- Sire: Rich Cream
- Grandsire: Creme Dela Creme
- Dam: Likely Exchange
- Damsire: Terrible Tiger
- Sex: Gelding
- Foaled: April 7, 1982
- Country: United States
- Colour: Bay
- Breeder: Pamela H. Firman and G. Watts Humphrey
- Owner: Brushwood Stable
- Trainer: Woody Stephens
- Record: 64: 17-12-13
- Earnings: $4,024,727

Major wins
- Derby Trial (1985) American Derby (1985) Super Derby (1985) Jerome Breeders' Cup Handicap (1985) Jockey Club Gold Cup (1986, 1987) Donn Handicap (1986) Meadowlands Handicap (1987) W. L. McKnight Handicap (1987) Tropical Park Handicap (Jan & Dec 1988) Triple Crown race wins: Belmont Stakes (1985)

Honours
- Creme Fraiche Handicap at Gulfstream Park

= Creme Fraiche (horse) =

Horse

Creme Fraiche (April 7, 1982 - October 9, 2003) was an American Thoroughbred racehorse.

==Background==
Creme Fraiche was sired by Rich Cream, co-holder of the world record of 1:19.40 for 7 furlongs on dirt in the 1980 Triple Bend Handicap. His dam Likely Exchange was a female-line descendant of Strange Device, a half-sister to the Kentucky Oaks winner Mars Shield.

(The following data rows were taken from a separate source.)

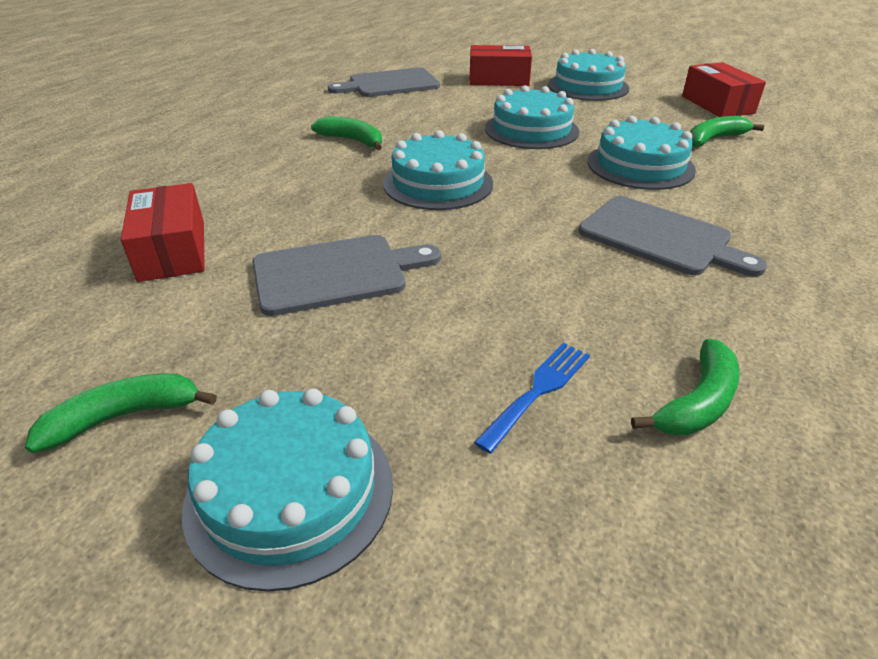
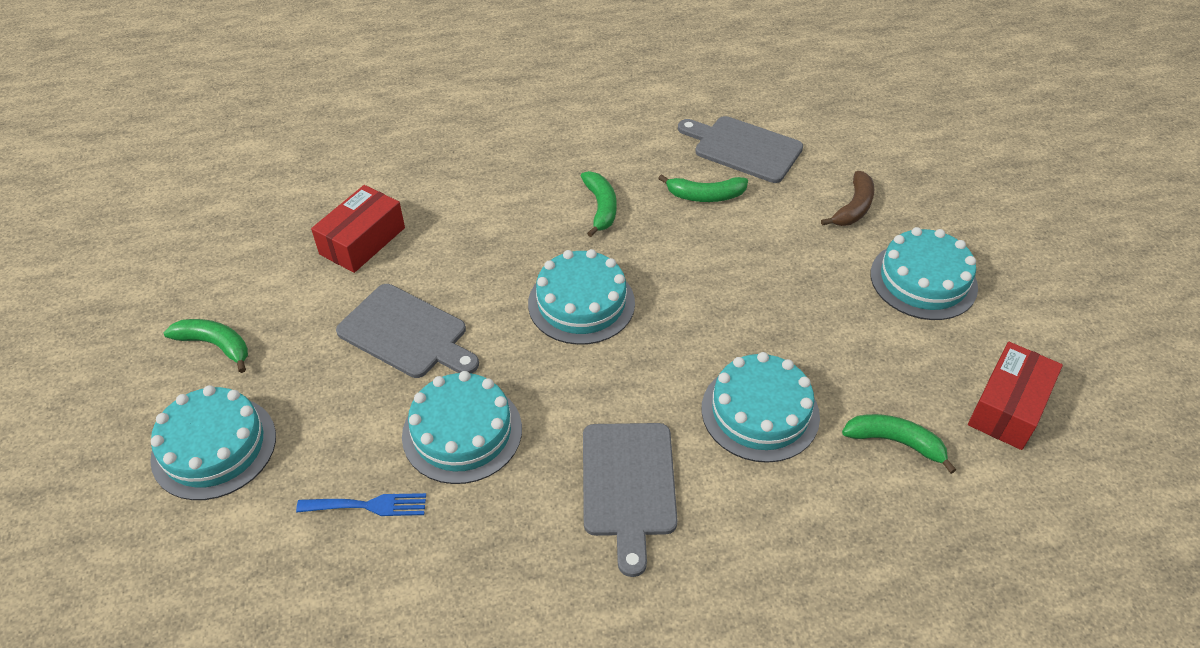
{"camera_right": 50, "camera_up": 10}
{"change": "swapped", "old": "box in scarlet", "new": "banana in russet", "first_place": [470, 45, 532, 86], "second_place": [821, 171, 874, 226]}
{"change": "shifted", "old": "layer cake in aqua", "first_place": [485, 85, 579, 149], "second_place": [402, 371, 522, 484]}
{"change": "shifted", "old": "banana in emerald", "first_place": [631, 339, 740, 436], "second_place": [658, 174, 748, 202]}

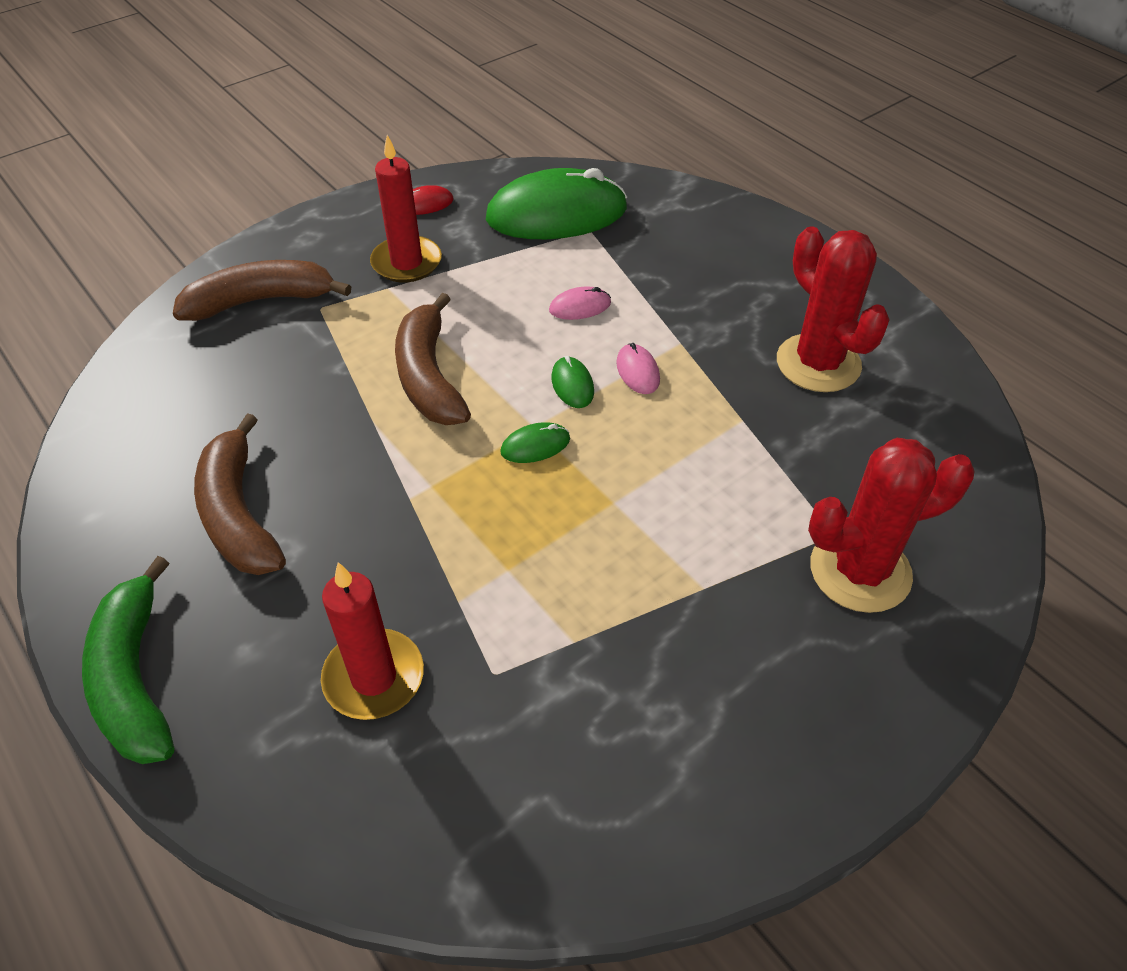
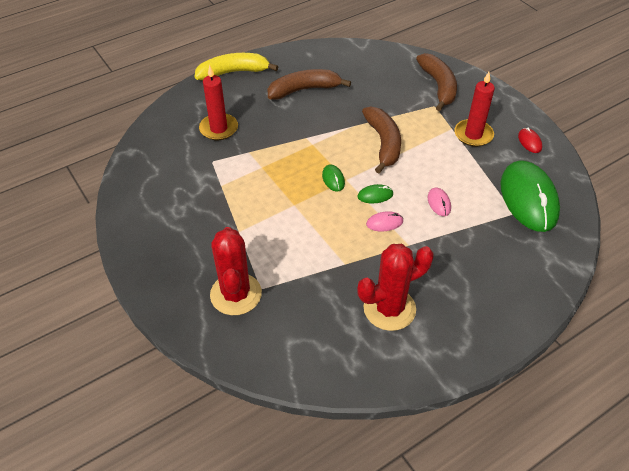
{"camera_right": 95, "camera_up": 0}
{"change": "rotated", "old": "banana in russet", "first_place": [395, 293, 471, 425], "second_place": [362, 106, 401, 173], "degrees": 90}
{"change": "repainted", "old": "banana in emerald", "new": "banana in golden", "first_place": [82, 556, 174, 764], "second_place": [195, 53, 278, 80]}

Bred by Pamela Firman and her nephew, G. Watts Humphrey, Jr., Creme Fraiche was originally sent as a yearling colt to the 1983 Fasig-Tipton Kentucky July sale, where he was sold to Brushwood Stable for $160,000. He was sent from there to Virginia's Hickory Tree Stable for breaking where he proved unruly and was gelded.

==Racing career==
Although thought to be a "late bloomer", Creme Fraiche was a hardy three-year-old, winning the Derby Trial and the Belmont Stakes, with Eddie Maple astride, becoming the first gelding to win the classic race and the fourth consecutive Belmont winner for his trainer, Woody Stephens. By the end of his three-year-old season, he had five graded stakes wins.

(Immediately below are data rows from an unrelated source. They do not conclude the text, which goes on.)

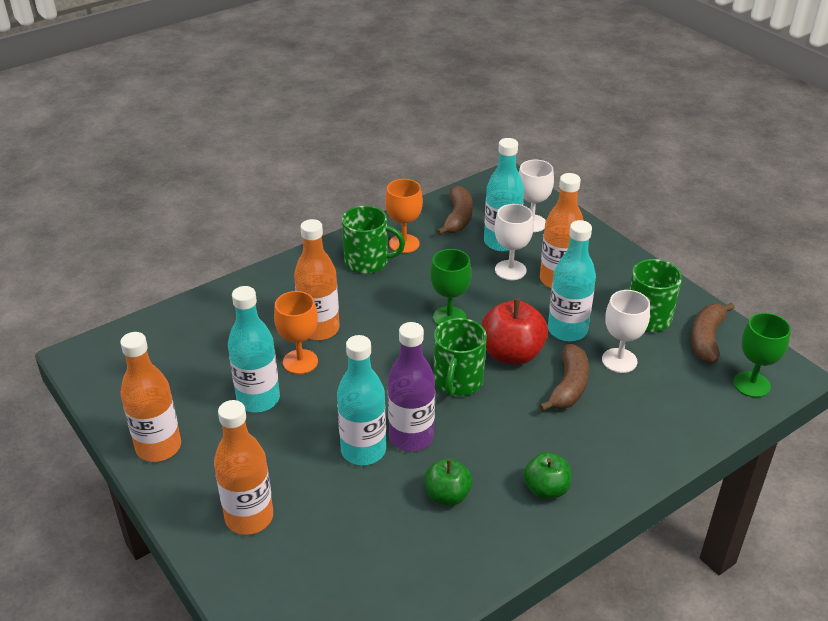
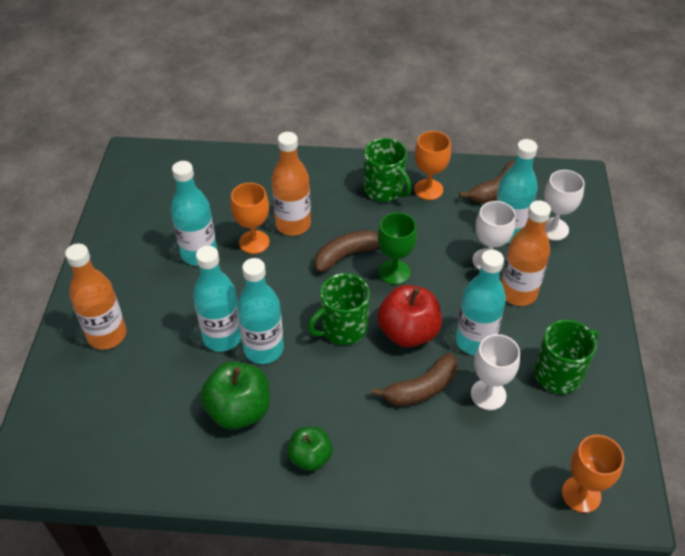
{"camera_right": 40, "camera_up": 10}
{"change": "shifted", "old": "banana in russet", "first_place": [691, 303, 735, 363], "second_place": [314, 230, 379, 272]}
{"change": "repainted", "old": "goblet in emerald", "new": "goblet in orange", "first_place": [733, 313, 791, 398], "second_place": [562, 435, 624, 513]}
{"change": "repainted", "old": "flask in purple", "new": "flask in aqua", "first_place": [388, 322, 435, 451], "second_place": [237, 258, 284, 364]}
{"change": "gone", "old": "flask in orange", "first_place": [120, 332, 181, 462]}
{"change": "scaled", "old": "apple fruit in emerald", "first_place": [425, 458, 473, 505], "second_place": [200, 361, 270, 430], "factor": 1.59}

As a four-year-old, Creme Fraiche won the Jockey Club Gold Cup, defeating Turkoman, and ended the year with almost $1 million in additional earnings.

At five, he again won the Jockey Club Gold Cup (beating Java Gold) as well as the Meadowlands Handicap, and finished that year with a career high of $1,323,666 in earnings.

At six, he won both the January and December Tropical Park Handicap but never won another graded race again, with a third at age six in the W. L. McKnight Handicap as his best effort.

==Retirement==

Retired at age seven, Creme Fraiche was sent to Brushwood Stable near Malvern, PA, for pensioning. He was visited by fans bringing his favorite treat of mints until he was put down due to a severe case of laminitis on October 9, 2003, at the age of 21. He was buried at the farm in the memorial garden at Bryn Clovis.

==Pedigree==

 Creme Fraiche is inbred 4S x 4D to the stallion Heliopolis, meaning that he appears fourth generation on the sire side of his pedigree, and fourth generation on the dam side of his pedigree.

 Creme Fraiche is inbred 5S x 5S x 6S x 4D to the stallion Nearco, meaning that he appears fifth generation twice (via Nasrullah and Royal Charger) and sixth generation once (via On-and-On) on the sire side of his pedigree, and fourth generation once on the dam side of his pedigree.

 Creme Fraiche is inbred 4S x 5S to the stallion Nasrullah, meaning that he appears fourth generation and fifth generation (via On-and-On) on the sire side of his pedigree.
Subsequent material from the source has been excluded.